A Method for Constructing an Integrative Network of Competing Endogenous RNAs

Abstract

Since the new gene regulation involving competing endogenous RNA (ceRNA) interactions targeted by common microRNAs (miRNAs) was found, several computational methods have been proposed to derive ceRNA networks. However, most of the ceRNA networks are restricted to represent either miRNA-target RNA interactions or lncRNA-miRNA-mRNA interactions. From the extensive data analysis, we found that competition for miRNA-binding occurs not only between lncRNAs and mRNAs but also between lncRNAs or between mRNAs. Furthermore, a large number of pseudogenes also act as ceRNAs, thereby regulate other genes. In this study, we considered all lncRNAs, mRNAs and pseudogenes as potential ceRNAs and developed a method for constructing an integrative ceRNA network which includes all possible interactions of ceRNAs mediated by miRNAs: lncRNA-miRNA-mRNA, lncRNA-miRNA-lncRNA, lncRNA-miRNA-pseudogene, mRNA-miRNA-mRNA, mRNA-miRNA-pseudogene, and pseudogene-miRNA-pseudogene.
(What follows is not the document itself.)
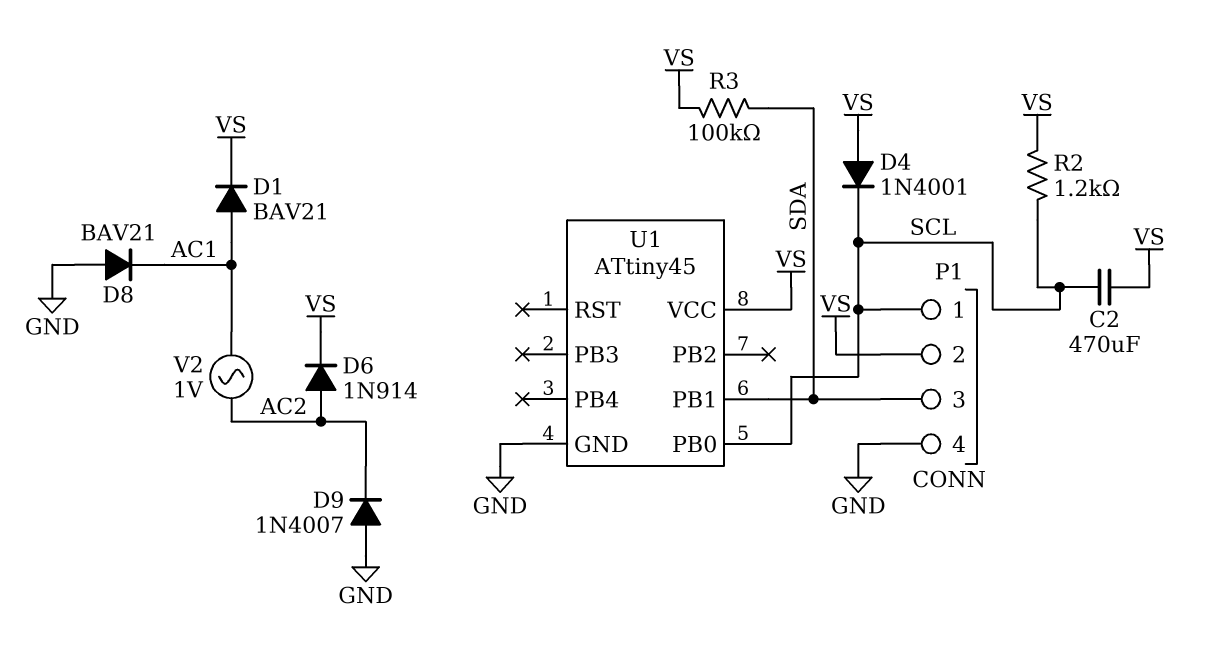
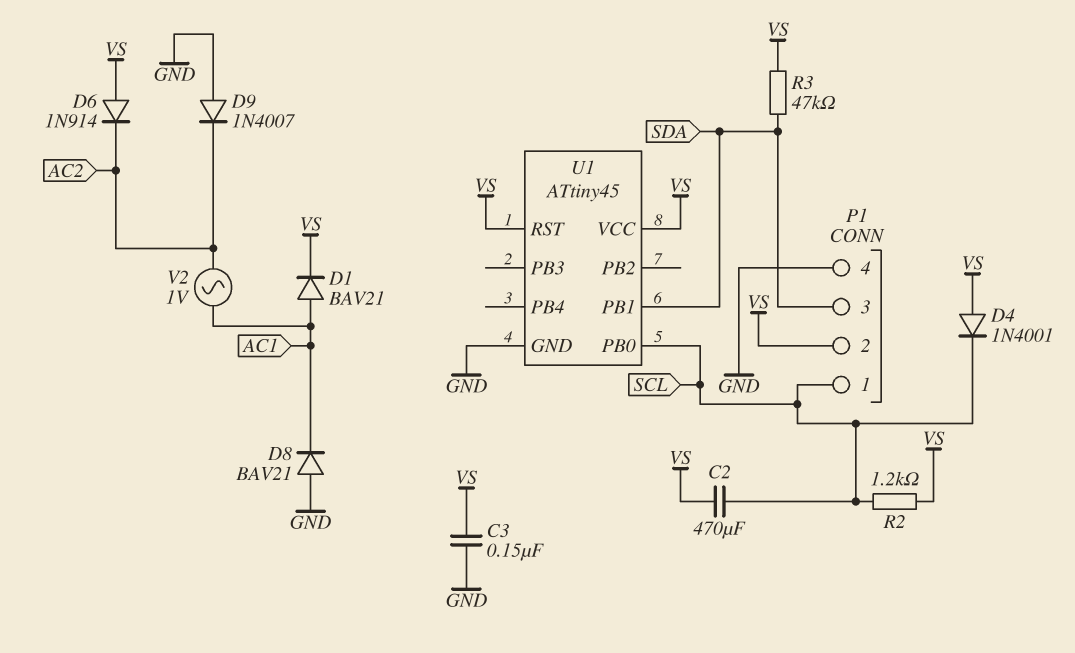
C3: none -> 150nF (GND, VS)
D6: diode 1N914 (A AC2, K VS) -> diode 1N914 (A VS, K AC2)
R3: 100k (SDA, VS) -> 47k (SDA, VS)
U1 pin RST: none -> VS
We constructed integrative ceRNA networks for breast cancer, liver cancer and lung cancer, and derived several triplets of ceRNAs which can be used as potential prognostic biomarkers. The potential prognostic triplets could not be found when only lncRNA-miRNA-mRNA interactions were considered. Although preliminary, our approach to constructing integrative ceRNA networks is applicable to multiple types of cancer and will help us find potential prognostic biomarkers in cancer.